The love poem of the album is addressed to an unknown woman (or perhaps every listener). A nice ballad delivered pretty straight and dry. In contrast to all of the other songs here this track stands out as the least grim.

“I’m giving myself to you, I am
From Salt Lake City to Birmingham
From East L.A. to San Antone
I don’t think I can bear to live my life alone

Mr. Dylan has had two marriages that produced 2 grown sons. His declaration here becomes clear. He wants to give up his lonely wandering.

“Black Rider”

A 5 verse poem that reinforces letting go of youthful recklessness. The doppelganger of violent intent is warned to release its grip or be hacked to pieces. The song is the simplest one here.

“Goodbye Jimmy Reed”

A 6 verse poem expressing Mr. Dylan’s goodbye to the blues. Mr. Reed is the most influential bluesman who passed back in 1976. He is the connective blood and tissue to Mr. Dylan’s other friends, Elvis and The Rolling Stones who covered Mr. Reed’s songs.

Mother of Muses”

A poetic prayer expressed with a selfish desire to have the top muse all to himself.

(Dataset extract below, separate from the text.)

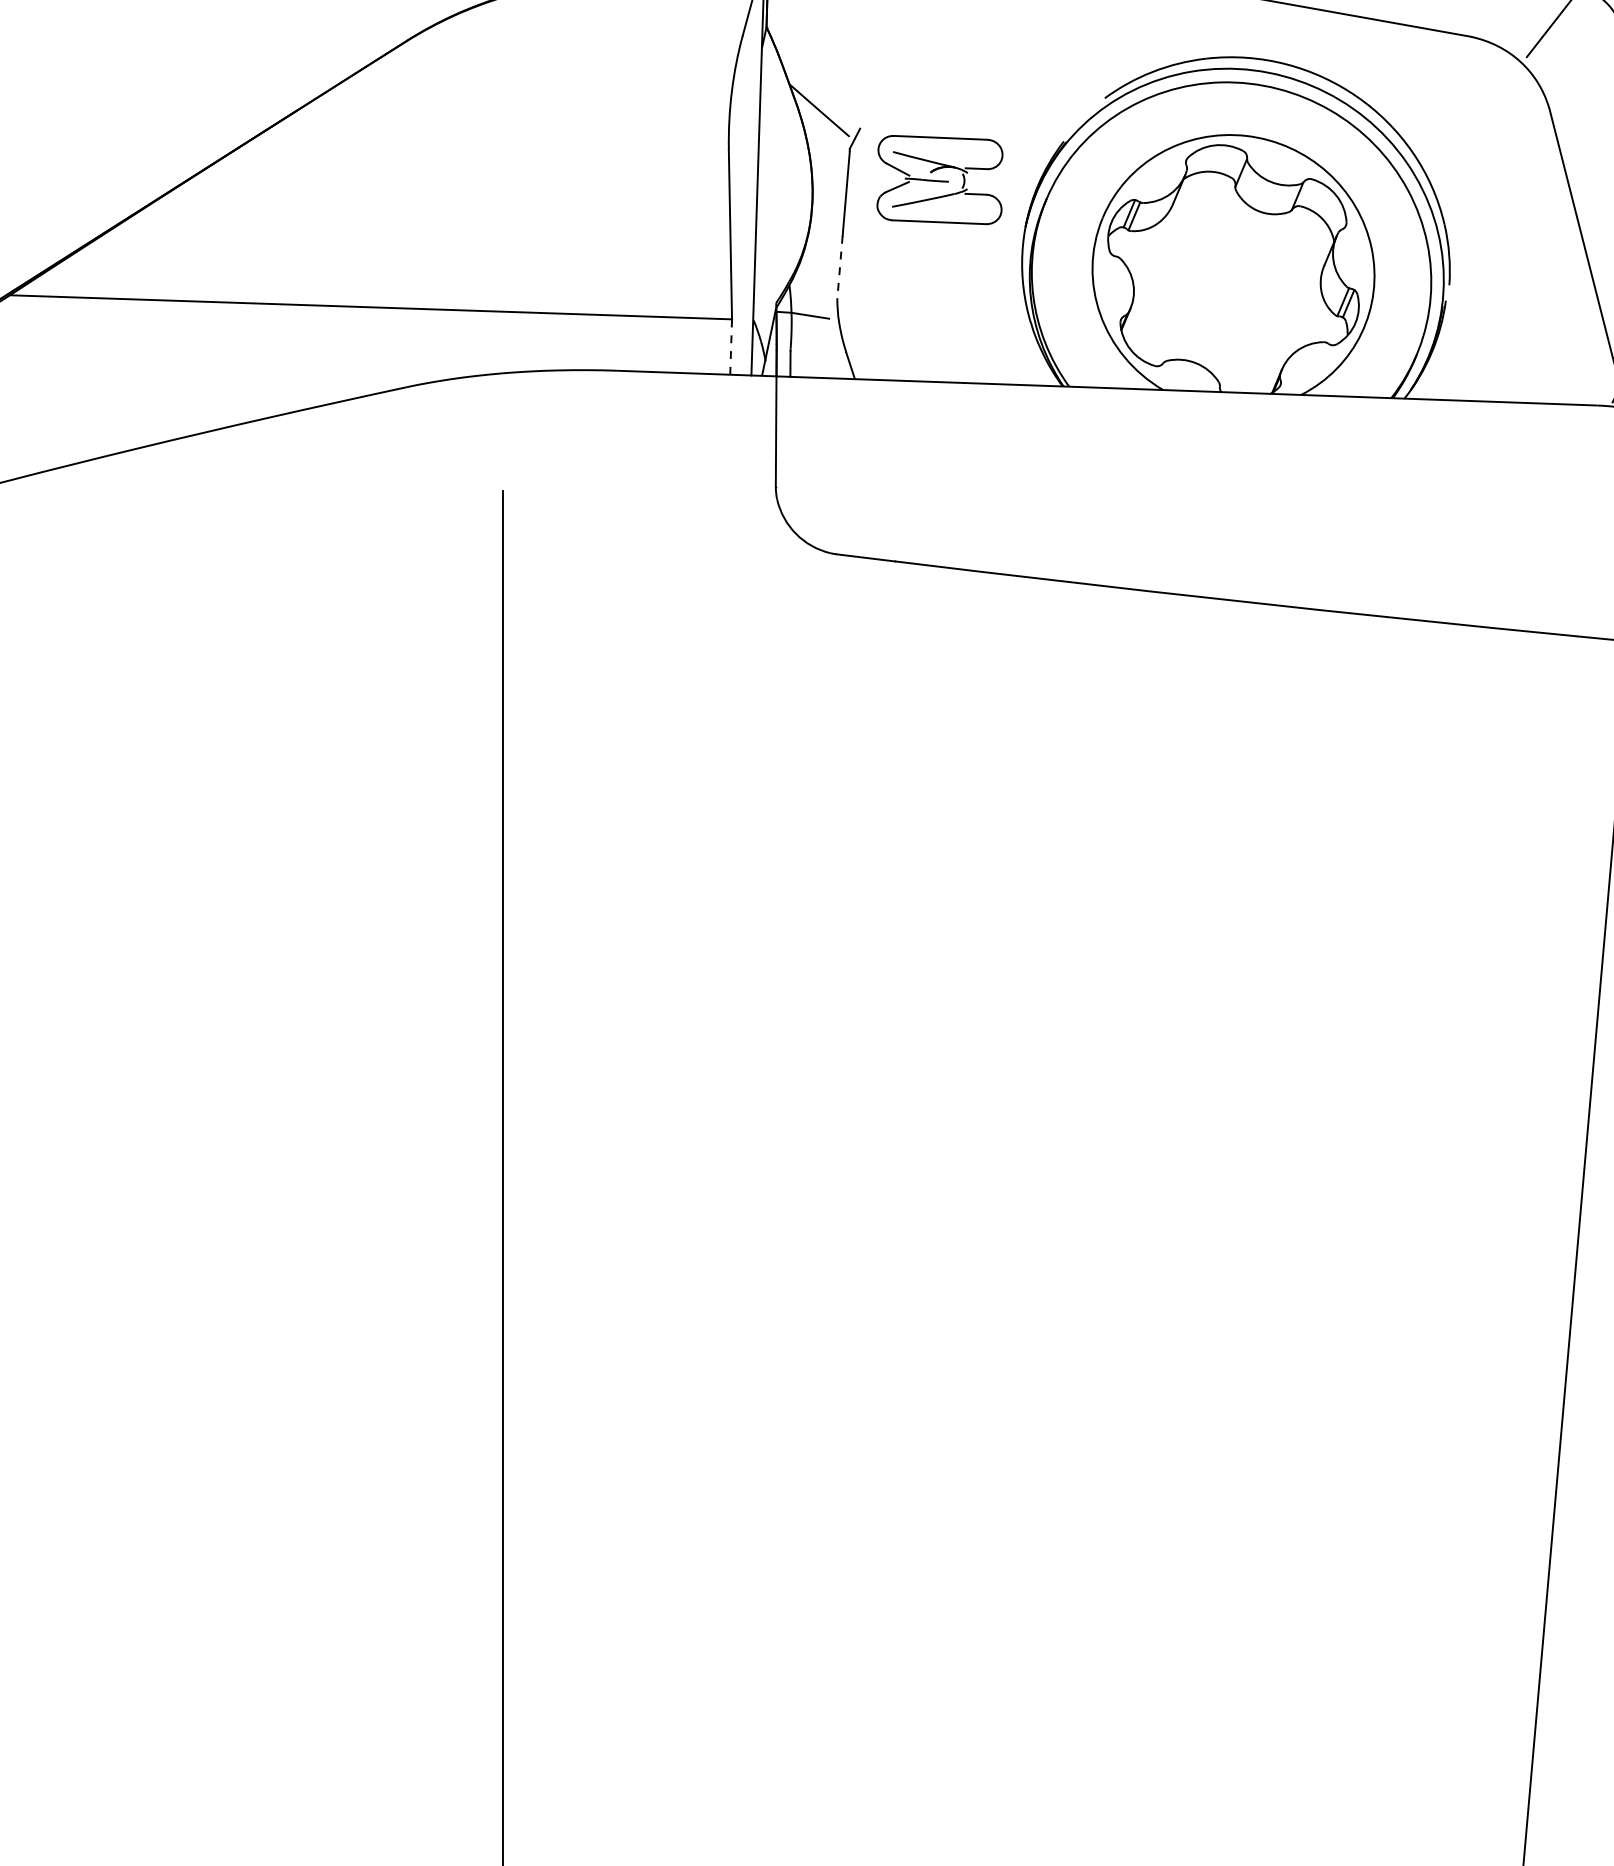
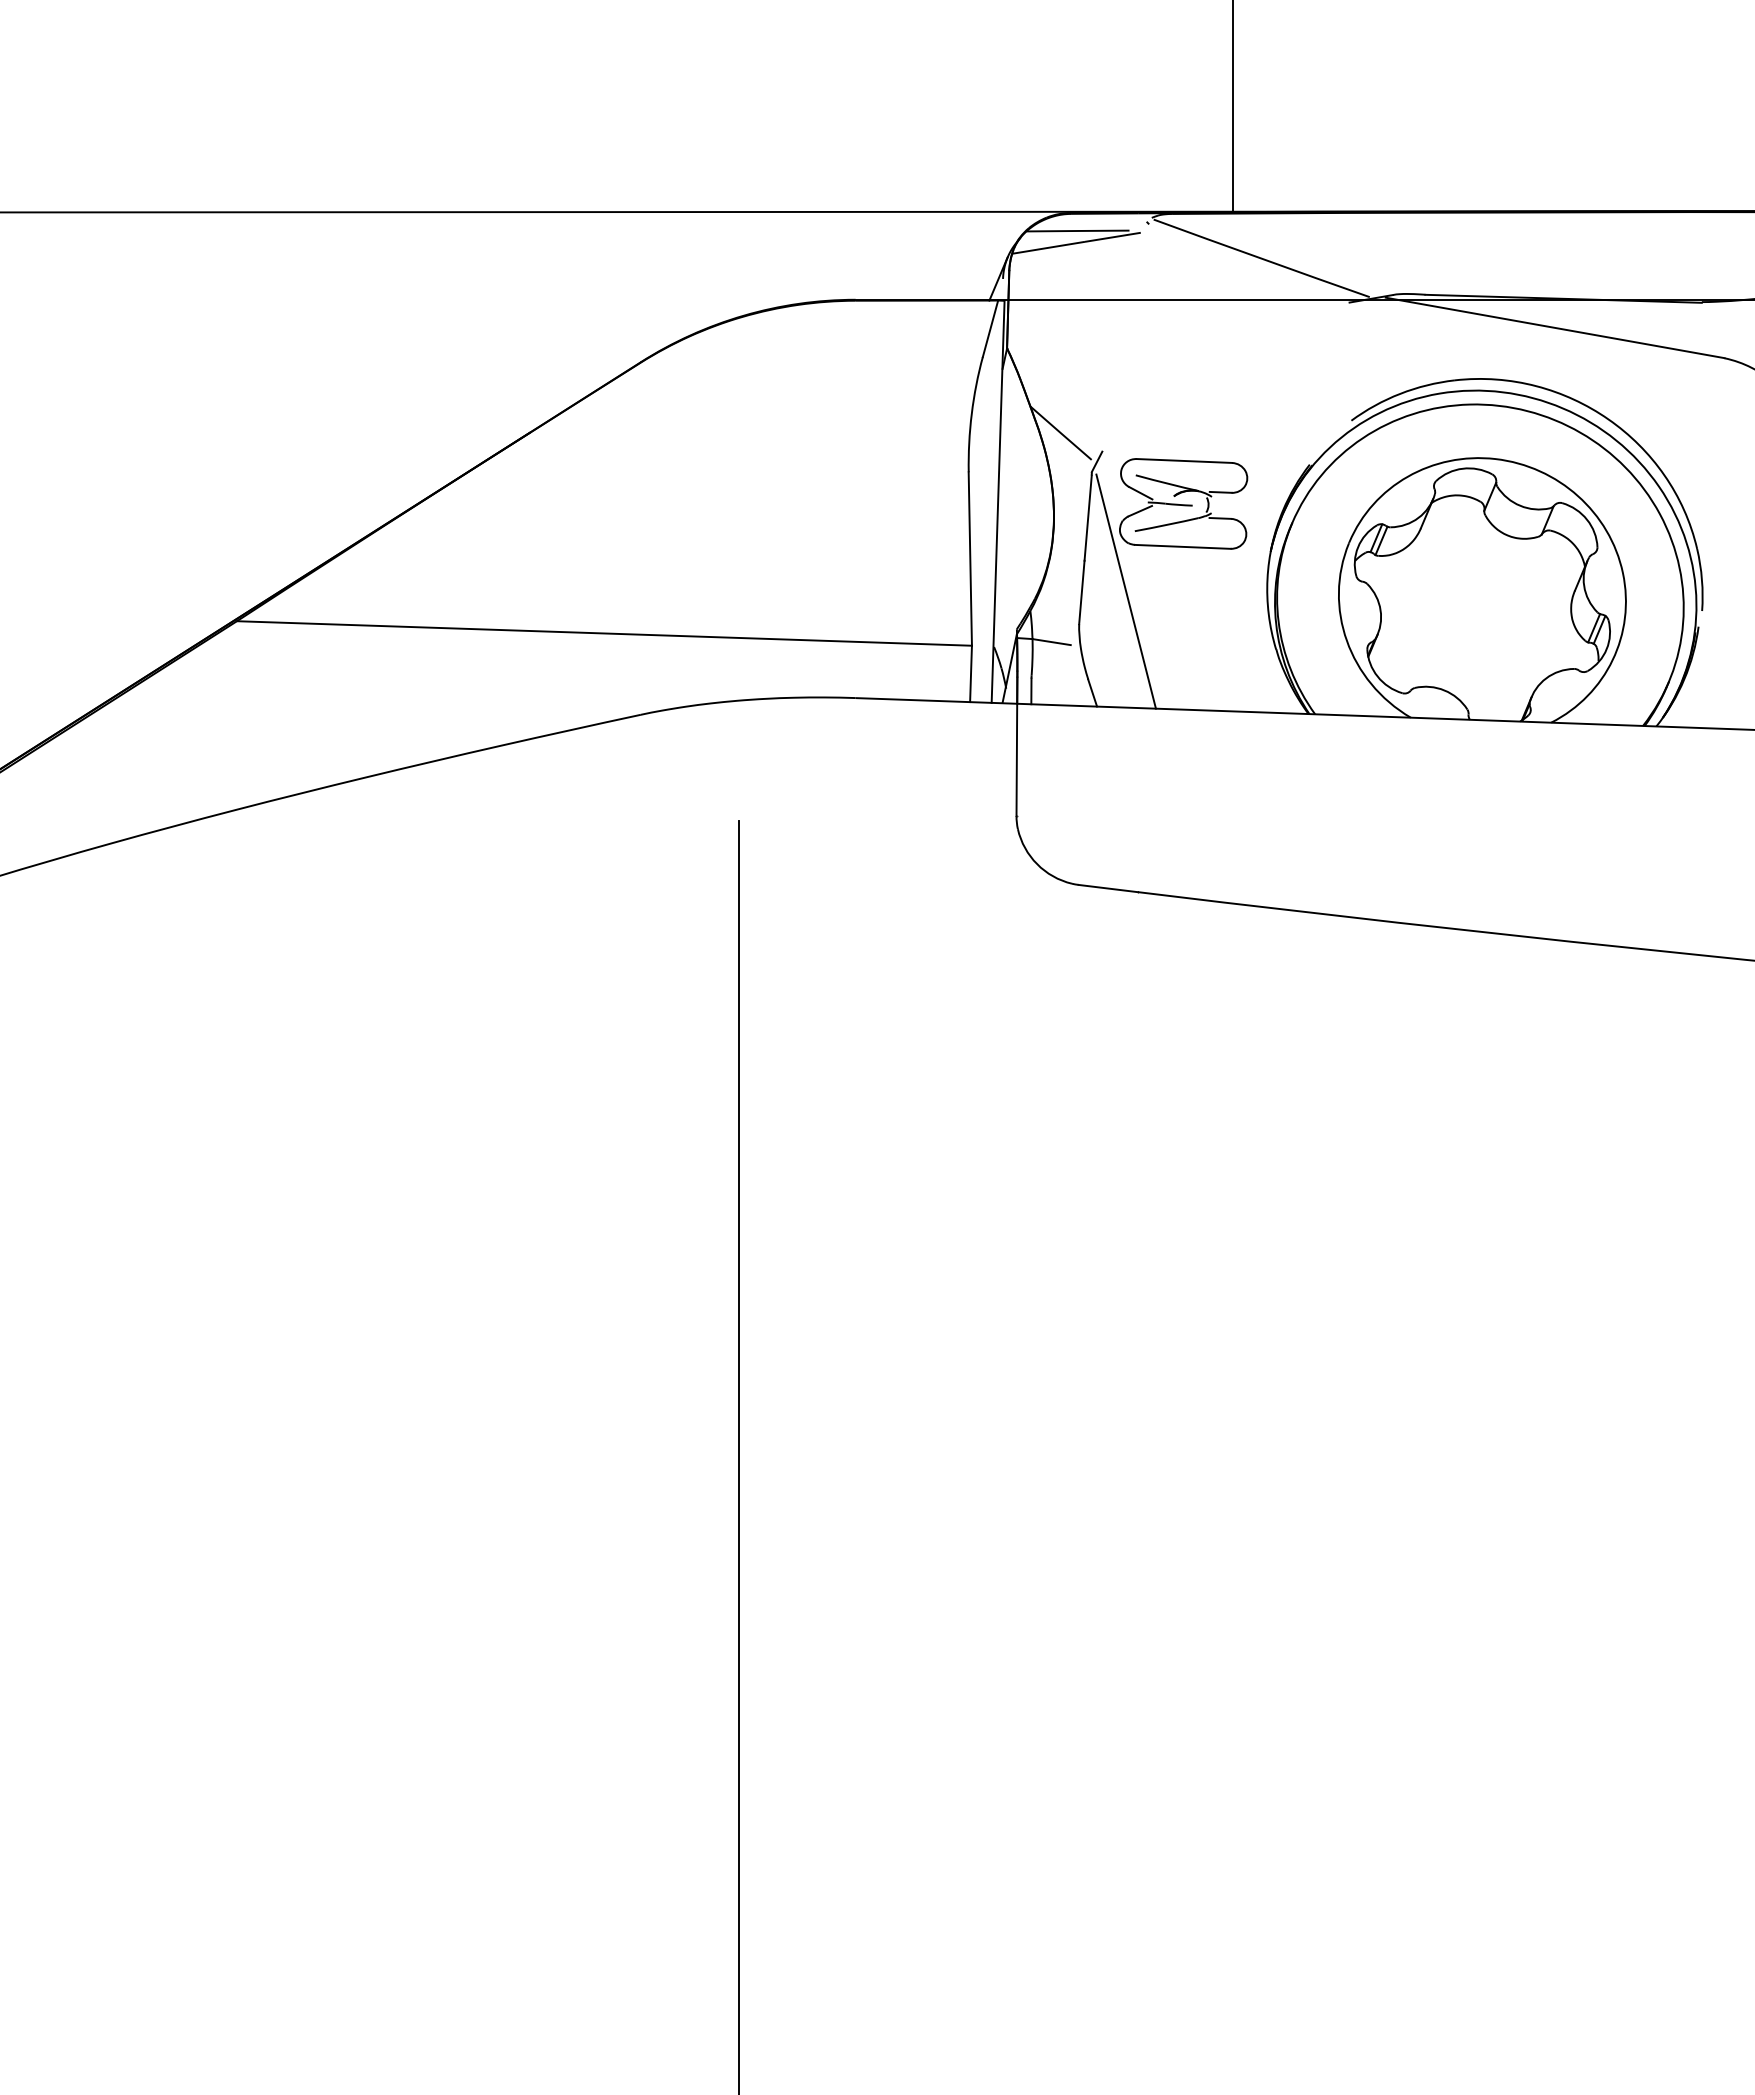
line: (882, 266) -> (1125, 591), added
line: (839, 267) -> (1081, 592), dashed -> solid
line: (731, 346) -> (971, 673), dashed -> solid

Mother of Muses, wherever you are
I’ve already outlived my life by far

In seeming desperation he lays his soul out for her to see. That life has now gone on too long. He needs her injection of spirit. Perhaps to fill the void if he lets go of his former life.

“Crossing The Rubicon”

Reinforcing his connection with the Ancients via Julius Caesar again, here to express a dedication to a new and risky course. This is a 9 verse poem that Dylanologists will love parsing among themselves. The densest work in this collection. Great poetic phrasing with just the right dose of abstraction.

“Key West (Pirate Philosopher)”

4 Verses of philosophy; 4 choruses describe Key West. This is the second longest track here. It serves as Prelude to Disc 2’s opus, “Murder Most Foul”.

In such simple verse Mr. Dylan crystallizes his ways. Key West is flat land where he can keep his feet planted firmly and listen closely to a pirate radio signal for inspiration and peace.

My favorite lines make up Chorus 4:

“Key West is the place to be
If you’re looking for immortality
Key West is paradise divine
Key West is fine and fair
If you lost your mind, you’ll find it there
Key West is on the horizon line”

Throughout his years writing songs Bob Dylan embraces places real and imagined as Eden–like. Key West is now his present flashpoint in life. It represents his cohorts: Ginsberg, Corso, and Kerouac; his greatest influencers: Louis, Jimmy, and Buddy.

This song closes out Disc 1. Key West is defined by Dylan as a tonic for life. The epic track on Disc 2 acts as counterpoint to the divine.

Murder Most Foul” is a nation’s fall from grace as well as an individual’s reckoning.

Due to the length and depths of that track I gave an entire blog entry over to it.

Click here for my analysis of the 17 minute track: https://wordpress.com/block-editor/post/evan-s-gate.com/1542

Rating: 5 out of 5.

Bob Dylan is that rare artist who continues to be inspired by the myriad roads travelled and the places he has seen. At once worldly and still forever in deep love with his own country, he is able to imbue his work with just the right amount of ambiguity and self—worth. He has become a true Renaissance man. I am a grateful listener.